The communiqué expressed concern at the recent dispute between Yemen and Eritrea over the Hanish islands, and called for an immediate halt to all military activities, stressing the importance of free and safe navigation in the waters of the Red Sea.

Regarding the situation in Bosnia-Herzegovina, the ministers expressed the hope that the Dayton agreement would lead to durable peace in the area, and urged the international community to extend support and assistance to the Bosnian people in rebuilding their war-ravaged republic.

Discussing the phenomenon of violence and international terrorism, and criminal acts perpetrated in the name of Islam which in fact contradict Islamic principles, the ministers reaffirmed their condemnation of all types of terrorism, denouncing malicious campaigns to instigate turmoil and sabotage that threaten the security of the member states.

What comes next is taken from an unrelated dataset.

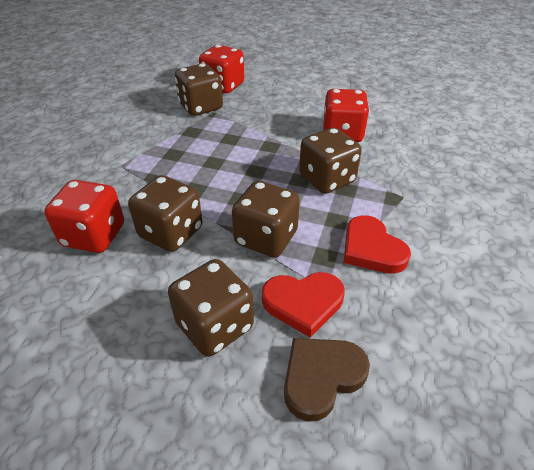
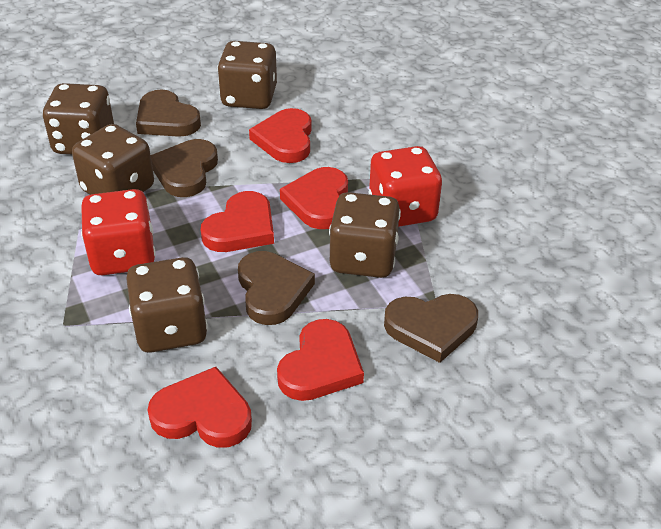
brown heart: 1 -> 4
red dice: 3 -> 2
red heart: 2 -> 5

The communiqué expressed concern over the tragic situation in Somalia, calling on all involved to look to the greater interest of their country and cooperate with both the Arab League and the Organization of African Unity in order to realize national reconciliation.

Grave concern was also expressed over the continued bloodshed both in Afghanistan and in Chechnya, and the communiqué called for the initiation of dialogues between the warring factions in each of these areas in order to reach just solutions to the crises.